The standard non slanted building on the right between the two slanted buildings is mine. I have a small 47 square meter one bedroom apartment on the seventh floor.
The whole complex will take two more years to complete, but my building will be ready to move into by the summer.
If you want to read more about the complex, take a look Axis Palace Saburtalo web page.
Those who know me will be a little surprised by my decision. My style would have been to buy something in Sololaki, Vera, Mtatsminda, or some other old historic neighbourhood. I'm a little surprised myself actually, but all considered I think this was the best choice.
One thing that may surprise you is that in Georgia, when you buy a new apartment you get only bare concrete walls, floors and ceilings. I will have to do the walls, floor, bathroom and kitchen from scratch. The building has central heating and hot water, but I'll have to provide my own radiators.
The plans for my house are almost finished and soon the construction will begin. I'm hoping that I'll be able to live in this apartment while my house is being built, but the way the time lines are working out, I may have to rent something for a few months.
Tuesday, March 6, 2007
Умом Россию Не Понять
If you understood the title of this post, take a look at this article in Russian.
If not, then here is the a translation for you (the title of this post translates to "Russia is not be be understood with logic").
Komsomol’skaya Pravda
March 3, 2007
Ekaterina Lebedeva
MOSCOW MAYER WRITES A BOOK ABOUT LOVE
More Precisely, about Love for Georgia, and Sheds Tears at the Presentation
Yesterday, the Mayor of Moscow presented his latest book in Gostiny Dvor. This time it is a book with the romantic title “On Love,” and turns out to be about relations between Russia and Georgia.
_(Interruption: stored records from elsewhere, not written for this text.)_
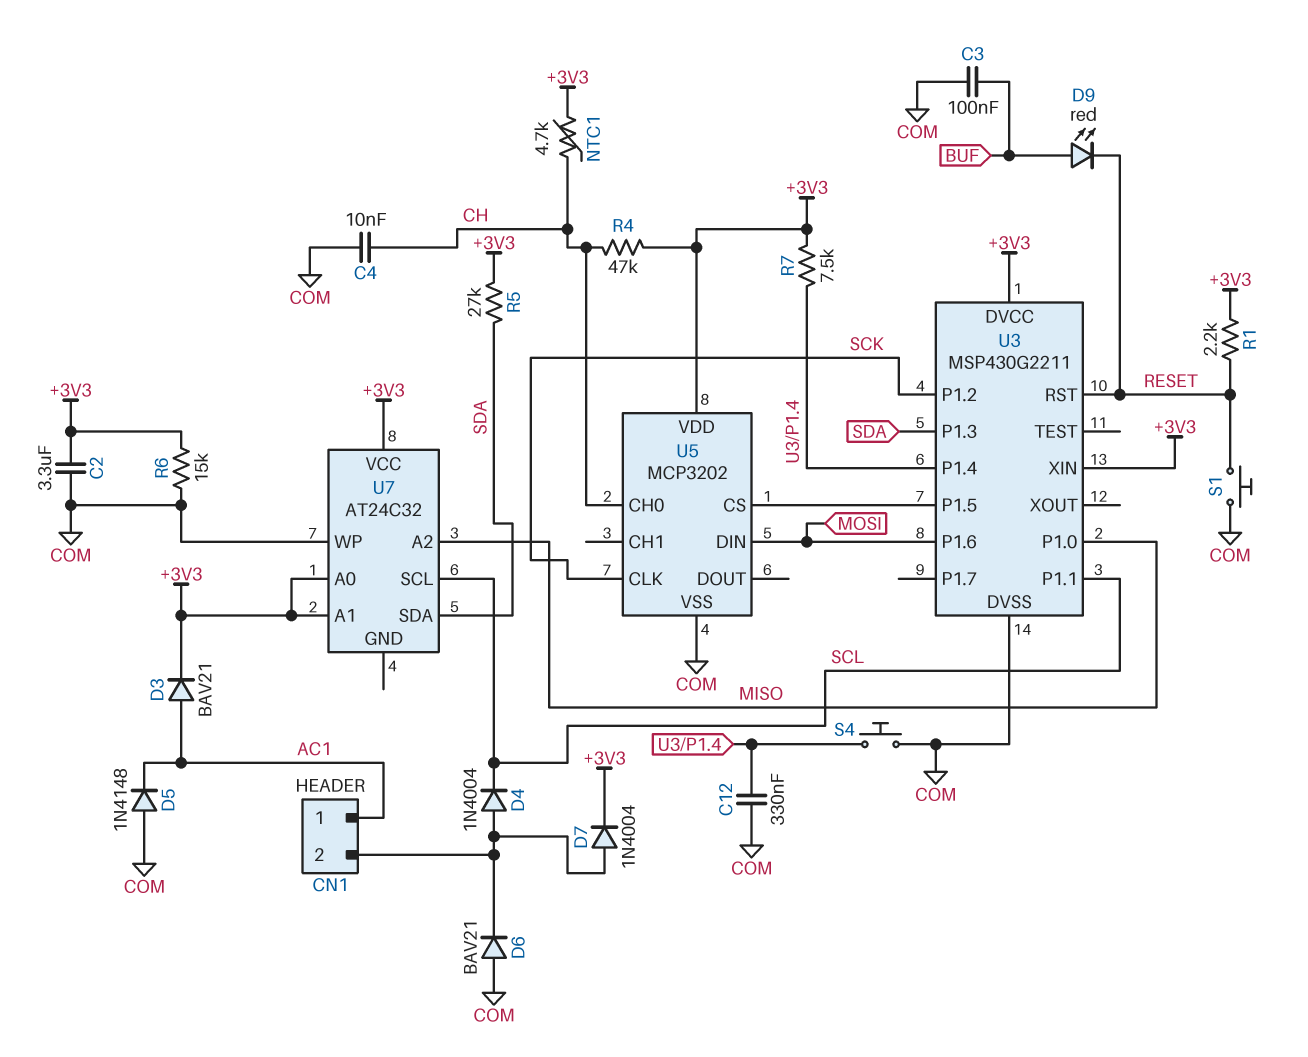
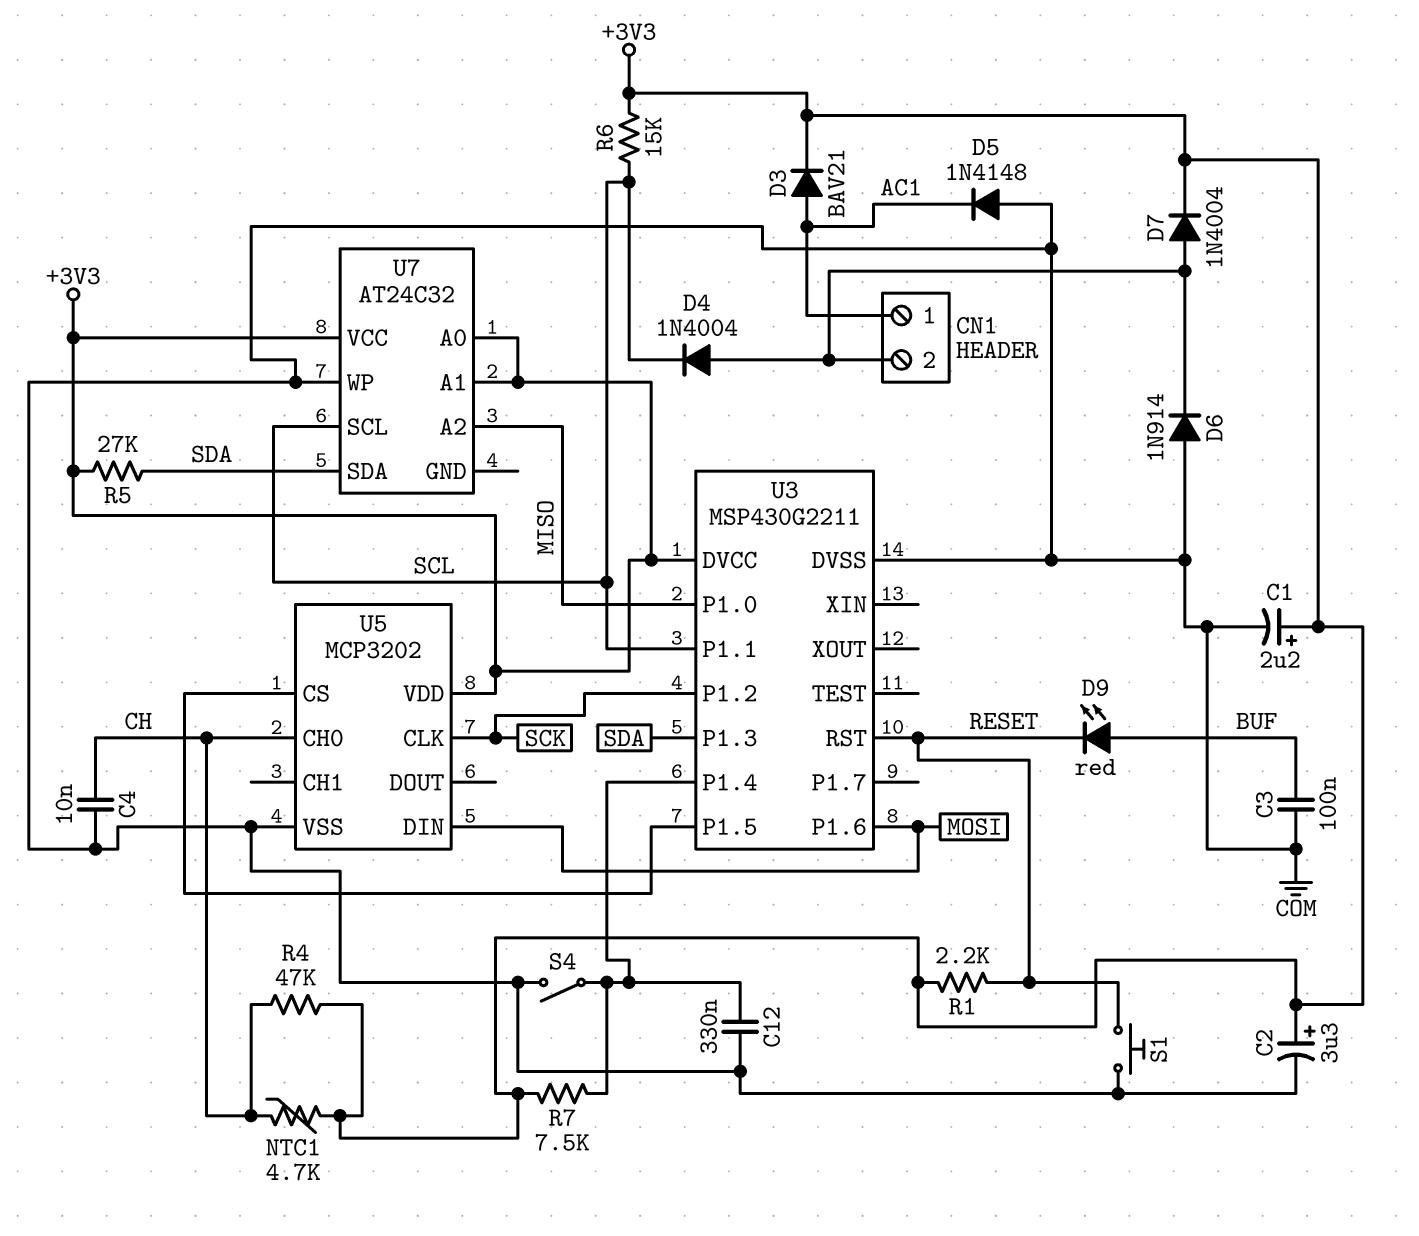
C1: none -> 2.2uF (plus +3V3, minus COM)
C2: 3.3uF (+3V3, COM) -> 3.3uF (plus +3V3, minus COM)
D6: diode BAV21 (A COM, K CN1/2) -> diode 1N914 (A COM, K CN1/2)
R6: 15k (+3V3, COM) -> 15k (+3V3, SCL)
S4: button (COM, U3/P1.4) -> switch (COM, U3/P1.4)
U3 pin XIN: +3V3 -> none

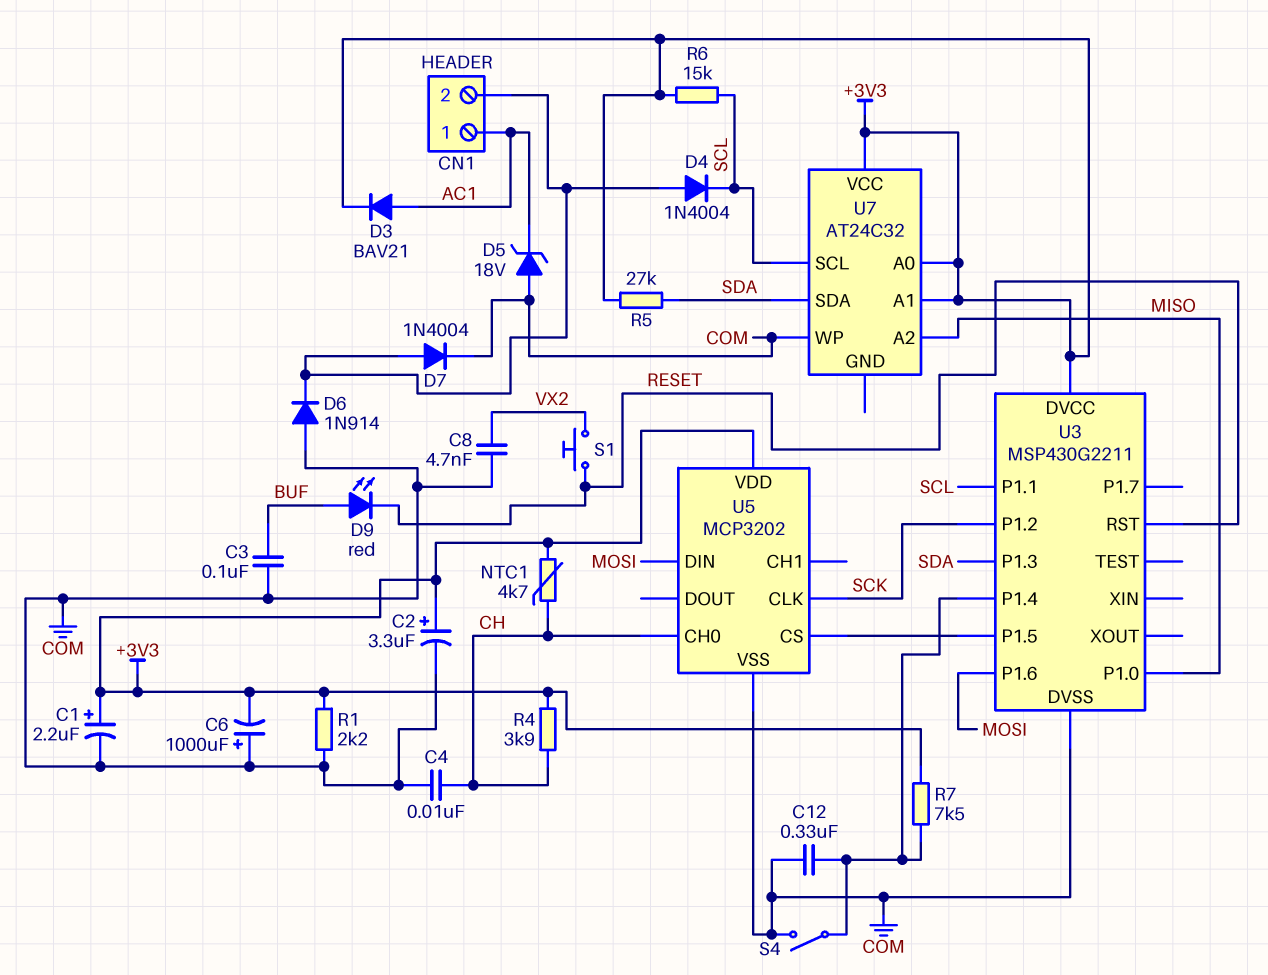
C6: none -> 1000uF (plus COM, minus +3V3)
C8: none -> 4.7nF (COM, VX2)
D5: diode 1N4148 (A COM, K AC1) -> zener 18V (A COM, K AC1)
D7: diode 1N4004 (A CN1/2, K +3V3) -> diode 1N4004 (A CN1/2, K COM)
R1: 2.2k (+3V3, RESET) -> 2.2k (+3V3, COM)
R4: 47k (+3V3, CH) -> 3.9k (+3V3, CH)
S1: button (COM, RESET) -> button (RESET, VX2)

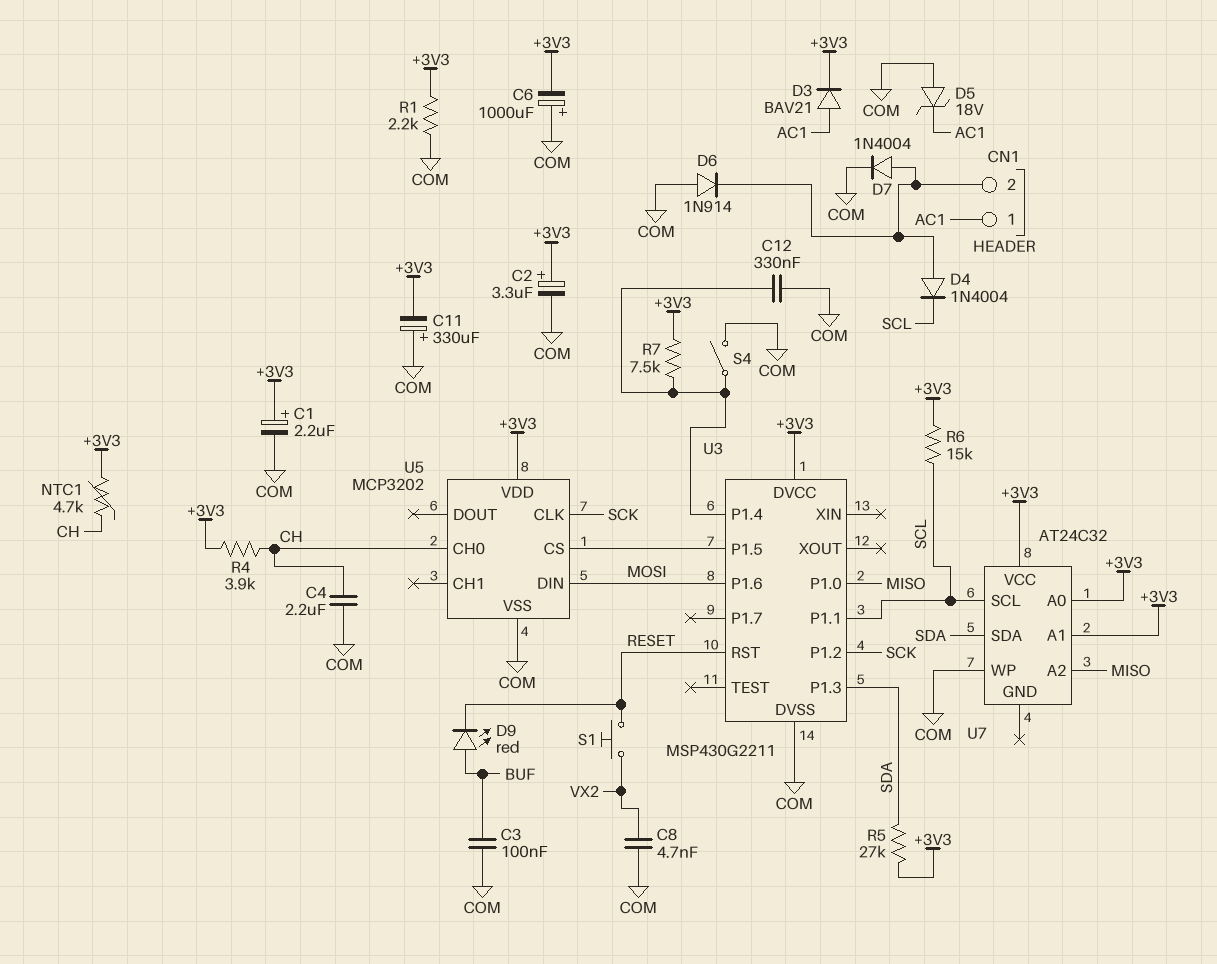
C4: 10nF (CH, COM) -> 2.2uF (CH, COM)
C11: none -> 330uF (plus COM, minus +3V3)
Seven essays are published here in both languages. The stories were first published in the Russian and Georgian press, and they have now been published together in a special gift edition with a velvet cover, in a print run of only 5,000 copies so it will be difficult to find for sale.
“I regret that we’ve stopped drinking Georgian wine and have limited the delivery of Borjomi,” said Yuri Luzhkov to open the presentation. “It’s difficult to imagine any other people who have given our country so much – a wealth that we will not allow anybody to squander.”
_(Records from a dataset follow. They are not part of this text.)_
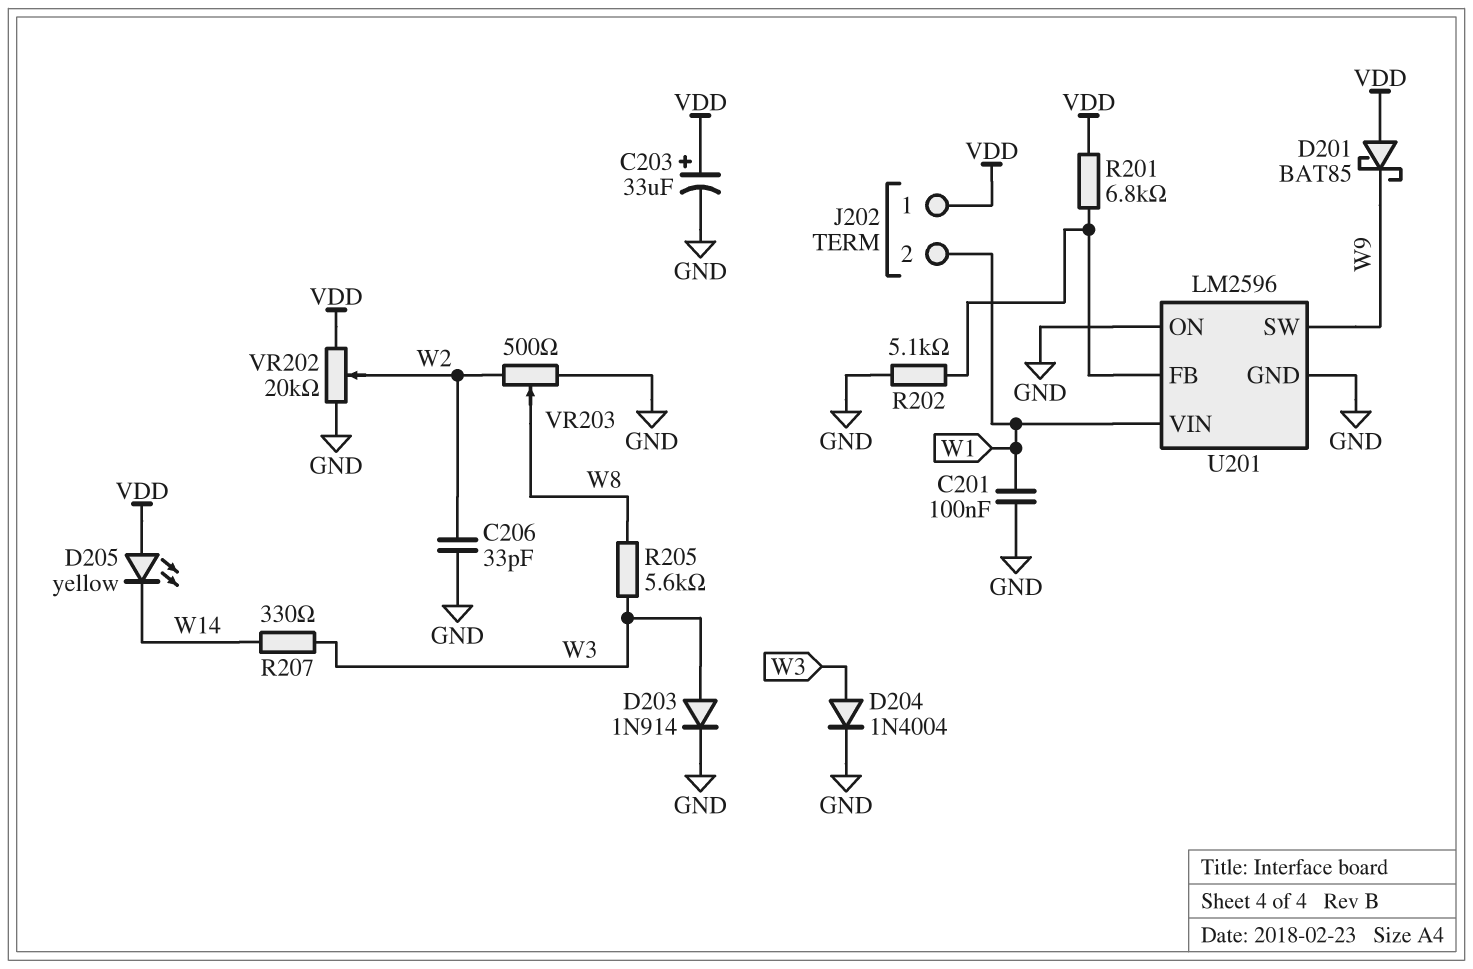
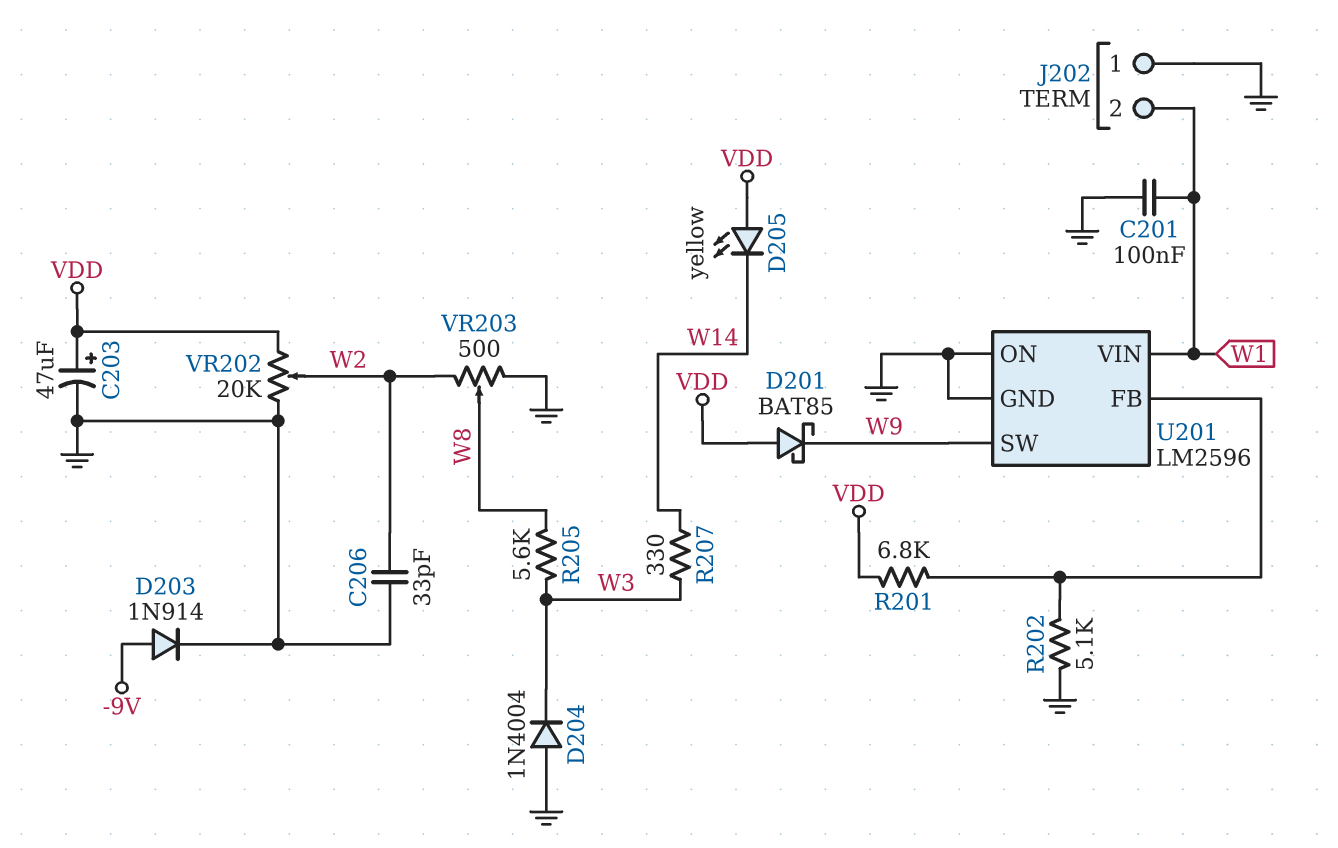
C203: 33uF (plus VDD, minus GND) -> 47uF (plus VDD, minus GND)
D203: diode 1N914 (A W3, K GND) -> diode 1N914 (A -9V, K GND)
D204: diode 1N4004 (A W3, K GND) -> diode 1N4004 (A GND, K W3)
J202 pin 1: VDD -> GND

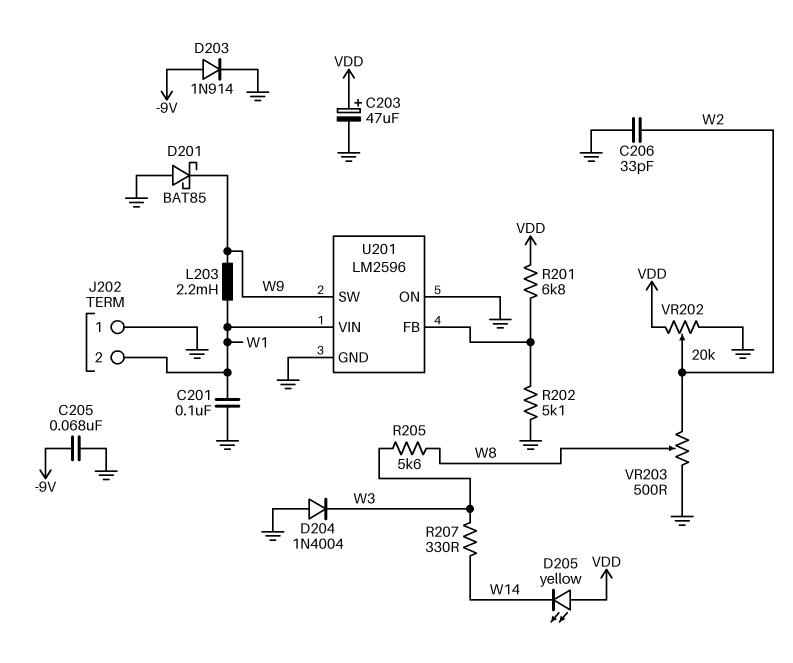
C205: none -> 68nF (-9V, GND)
D201: schottky BAT85 (A VDD, K W9) -> schottky BAT85 (A GND, K W9)
L203: none -> 2.2mH (W1, W9)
The Mayor’s words caused the Georgians in the front row to glow with pride.
As the curtain fell, Yuri Mikhailovich recalled how while on a business trip half a century earlier, when he was young and broke, a Georgian cleaning woman in Tbilisi airport fed him black bread and gave him Borjomi to drink.
“That taste of water with bread has stayed with me my whole life,” said the Mayor in a trembling voice, as tears appeared in his eyes.
Friday, March 2, 2007
The State Of Georgian-Ukranian Relations
As some of you might know, Viktor Yushchenko, the President of Ukraine, is in Tbilisi meeting with his counterpart, Mikhail Saakashvili (if you didn't know look here).
As evidence of the growing Georgian-Ukrainian relationship, Ukrainian vodka, chocolates and beer have always been everywhere in Tbilisi, but today everybody is carrying Ukrainian flags on the streets and there are flowers on the new statue of Taras Shevchenko.
But, as usual, hats off to Saakashvili! When commenting on relations between the two counties he apparently said the following:
I could not even count the number of Georgian Ukrainian families have been created during my presidency. One of the biggest exports of of Ukraine should become unmarried women*. We've created all the prerequisite conditions for this: there are now flights, the quality of Georgian wine is much better, and the everything else is also in place: beaches, mountains. In every way we welcome these relationships.
Saakshivili probably knows what he is talking about too. He has studied in Ukraine (there's more, but you can read about it other places).
Here is the news report by ua.com (in Russian) on what he said.
* The original Russian, "незамужние члены общества", is interesting here. It seems to me that he's making an honest effort to be non sexist by saying "члены общества" - "members of society". The only problem is that the Russian word for married differs depending on the sex of the person: men are женатые woman are замужние. By saying незамужние, it's clear he means women.